Across the country, jobs are voters’ No. 1 concern, polls show. Recognizing that, the top candidates reached out to Airbus workers facing massive job cuts and railed against exorbitant executive pay.

But the campaign focus never stayed on jobs, instead switching to school choice, trashing the European Central Bank and taxing the rich, then to cracking down on youth rampaging in a Paris train station.

In recent weeks, the most enduring campaign theme was French identity.

Sarkozy proposed a Ministry of Immigration and National Identity, which critics said smacked of Nazi-style racism and was a nod to Le Pen’s anti-immigrant electorate. Royal’s flag-waving call sparked extended debate in the media over what it means to be French.

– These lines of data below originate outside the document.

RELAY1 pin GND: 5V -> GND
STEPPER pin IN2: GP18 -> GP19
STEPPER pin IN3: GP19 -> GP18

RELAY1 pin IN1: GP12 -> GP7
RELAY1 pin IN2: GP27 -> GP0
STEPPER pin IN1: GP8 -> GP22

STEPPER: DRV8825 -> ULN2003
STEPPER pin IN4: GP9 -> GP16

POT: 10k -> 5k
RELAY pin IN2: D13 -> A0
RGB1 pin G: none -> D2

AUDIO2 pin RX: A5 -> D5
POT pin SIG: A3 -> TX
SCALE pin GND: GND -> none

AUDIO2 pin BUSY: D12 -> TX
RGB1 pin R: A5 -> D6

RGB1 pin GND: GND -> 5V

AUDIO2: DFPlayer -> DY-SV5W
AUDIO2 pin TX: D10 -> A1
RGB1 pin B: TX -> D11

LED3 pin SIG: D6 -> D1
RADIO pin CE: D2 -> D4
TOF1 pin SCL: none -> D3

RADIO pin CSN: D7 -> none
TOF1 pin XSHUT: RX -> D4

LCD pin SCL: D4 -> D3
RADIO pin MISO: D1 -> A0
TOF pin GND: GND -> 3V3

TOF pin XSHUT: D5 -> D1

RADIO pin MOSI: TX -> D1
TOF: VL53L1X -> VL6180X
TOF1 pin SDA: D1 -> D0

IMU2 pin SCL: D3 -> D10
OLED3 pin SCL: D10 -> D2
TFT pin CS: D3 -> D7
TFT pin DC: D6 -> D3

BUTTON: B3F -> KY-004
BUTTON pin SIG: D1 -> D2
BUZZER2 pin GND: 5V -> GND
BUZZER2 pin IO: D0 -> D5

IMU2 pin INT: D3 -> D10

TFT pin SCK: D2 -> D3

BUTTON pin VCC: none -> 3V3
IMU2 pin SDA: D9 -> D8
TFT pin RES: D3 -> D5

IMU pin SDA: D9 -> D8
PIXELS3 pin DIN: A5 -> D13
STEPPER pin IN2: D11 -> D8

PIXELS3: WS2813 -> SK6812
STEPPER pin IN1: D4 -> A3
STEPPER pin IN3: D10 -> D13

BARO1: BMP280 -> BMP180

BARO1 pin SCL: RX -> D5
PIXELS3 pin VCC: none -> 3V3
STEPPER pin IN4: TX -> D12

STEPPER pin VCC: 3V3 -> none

That, in turn, renewed French gloom over its shrinking role in the world and the world economy.

France’s relations with the world played only a minor role in the campaign. Sarkozy’s handshake with President Bush in Washington in September was a highlight – or low light – to many French skeptics of U.S. power. Royal’s aides were eager to forget her foreign policy gaffes, from China to Lebanon.

Meanwhile, Royal made gender central to the campaign, in which a third of the 12 candidates are women.

The Internet was another star, with candidates running several Web sites apiece. Royal and Le Pen opened offices on the online game Second Life.

Tabloids published photos of the fit, 53-year-old Royal in a bikini. Ponderous speeches shared space with gimmicks like condoms stamped with Sarkozy’s UMP party logo, handed out on Riviera beaches. Writer Alain Duhamel called the campaign a “game show.”

On the campaign’s margins, candidate Jose Bove risks prison for destroying fields of genetically modified corn, Trotskyist Arlette Laguiller preaches a dictatorship of the proletariat and far-right leader Philippe de Villiers says Muslims are taking over France.

They will garner minimal support but could upset the balance among the top candidates in the first round. The runoff will be the more serious affair, when the stakes for France, and the Europe it helped unite, take center stage.

Sarkozy wrapped up his campaign on horseback, in a red-checkered shirt, during a low-key stop in the Camargue region of southeast France on Friday.

He said he hadn’t mounted a horse in 10 or 15 years, but he climbed on easily. “I have concentrated hard enough not to make mistakes,” he said.

Royal, meanwhile, had a glass of rose in a Paris sidewalk cafe. She said she “enjoyed conducting this campaign, despite the unpredictable moments, the challenges, the difficulties.”

Voters in France’s far-flung overseas territories started casting ballots Saturday.